Strain is a measure of deformation representing the displacement between particles in the material body. It's important to know that strain is dimensionless, meaning it has no unit. This is because strain is a ratio of lengths: the change in length divided by the original length.
To compute strain (\(\epsilon\)), you can use the formula derived from Young's Modulus:

• \(\epsilon = \frac{\sigma}{E}\)
• \(\sigma\) is the stress applied to the material
• \(E\) represents Young's Modulus

In our exercise, the known stress (\(160 \times 10^{6} \,\mathrm{Pa}\)) is inserted into the equation together with the Young's Modulus for bone (\(18 \times 10^{9} \,\mathrm{Pa}\)) to find the strain. The resultant strain was calculated to be about \(0.0089\), indicating that the bone slightly elongates under stress before returning to its original shape after the load is removed.

Stress analysis allows us to understand how a material behaves under various forces. In essence, stress (\(\sigma\)) is defined as force exerted over an area (\(F/A\)). Stress is measured in pascals (Pa) in the SI unit system. Key points to consider when working with stress analysis include:

• Always consider the type of stress (compressive, tensile, or shear)
• Be aware of the material's ability to handle stress before failure

In the example, the femur can withstand a stress of \(160 \times 10^{6} \,\mathrm{Pa}\). Knowing the bones' stress limit is crucial in preventing excess stress that can lead to fracture or failure.

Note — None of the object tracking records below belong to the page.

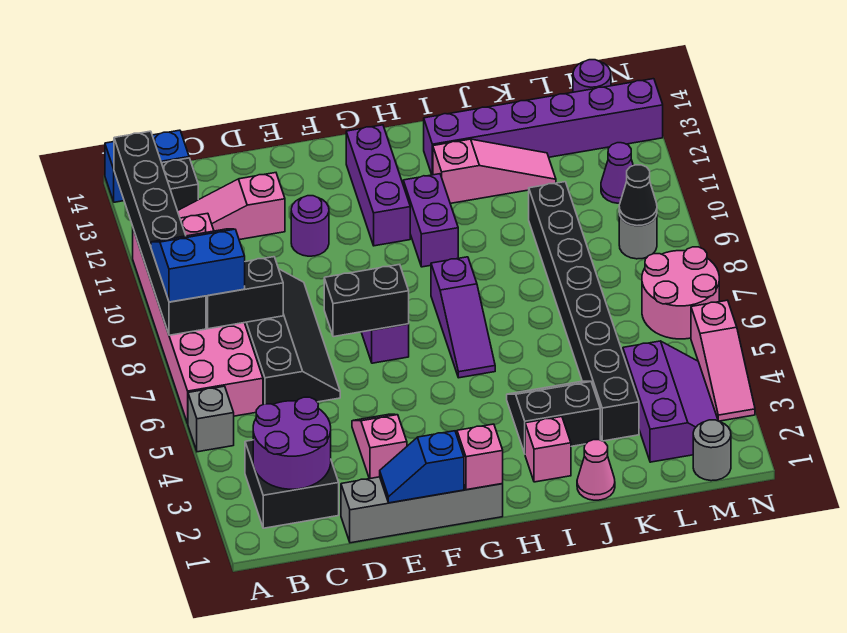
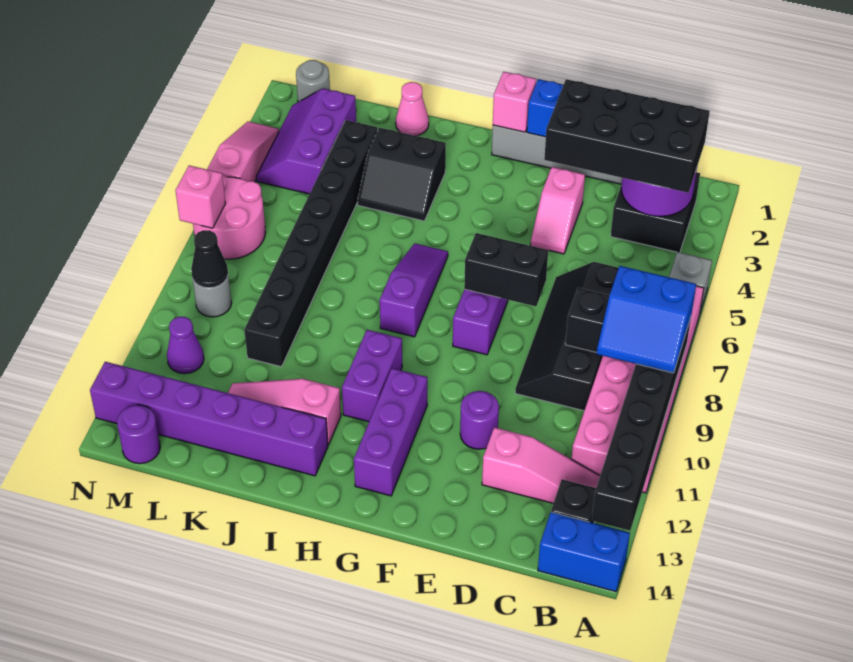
none -> black brick B2:E3 level 3
pink brick I2 level 1 -> pink brick N7 level 2

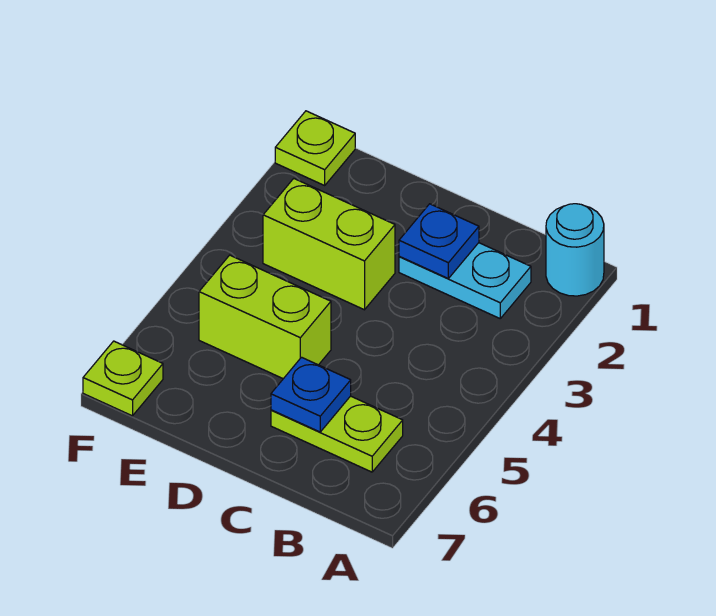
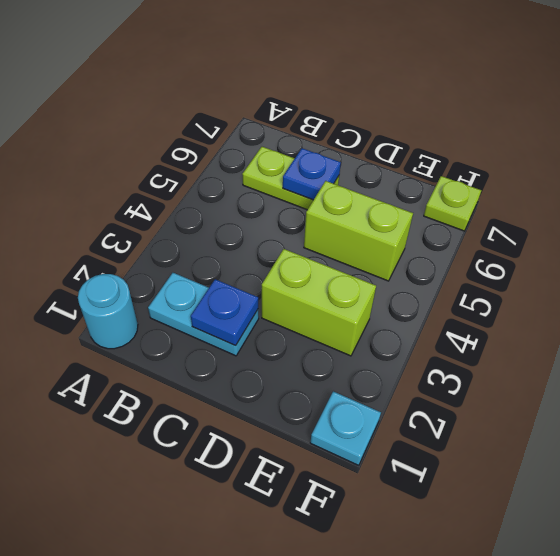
lime plate F1 level 1 -> cyan plate F1 level 1

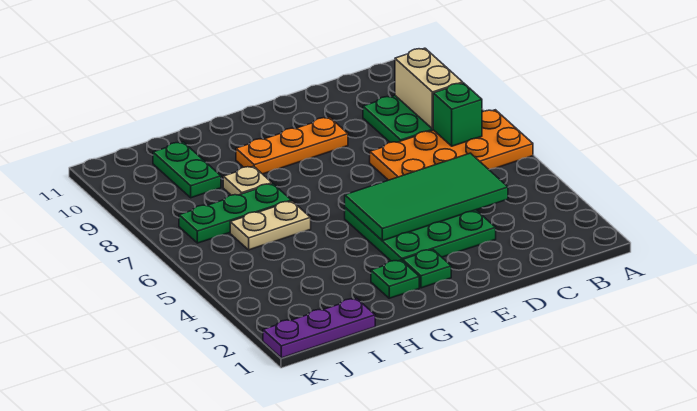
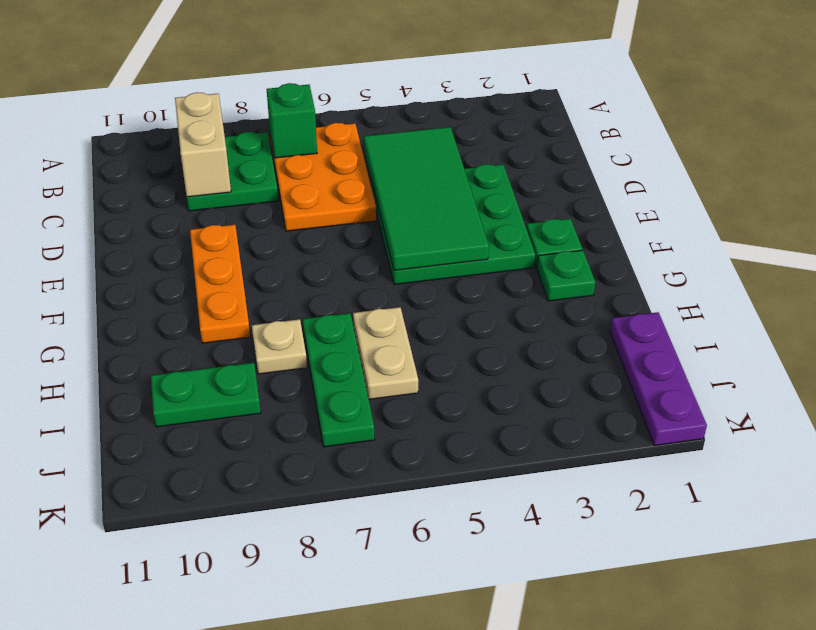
orange plate A6:D7 level 1 -> orange plate B6:D7 level 1
tan brick B8:B9 level 2 -> tan brick B9:C9 level 2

Material properties, such as Young's Modulus, are intrinsic qualities that dictate how materials respond to forces. Young's Modulus (\(E\)) specifically measures a material's stiffness, reflecting resistance to elastic deformation. For bone, this modulus is cited as \(18 \times 10^{9} \,\mathrm{Pa}\). Higher values indicate more stiffness, and therefore, less deformation under the same stress.
Understanding these properties helps engineers and scientists predict material behaviors in structures and biological contexts. For example, for the femur, we know how much it can compress without reaching the breaking point, considering its length and the stress it can bear. This insight is invaluable for practical applications, such as designing prosthetics or surgical procedures.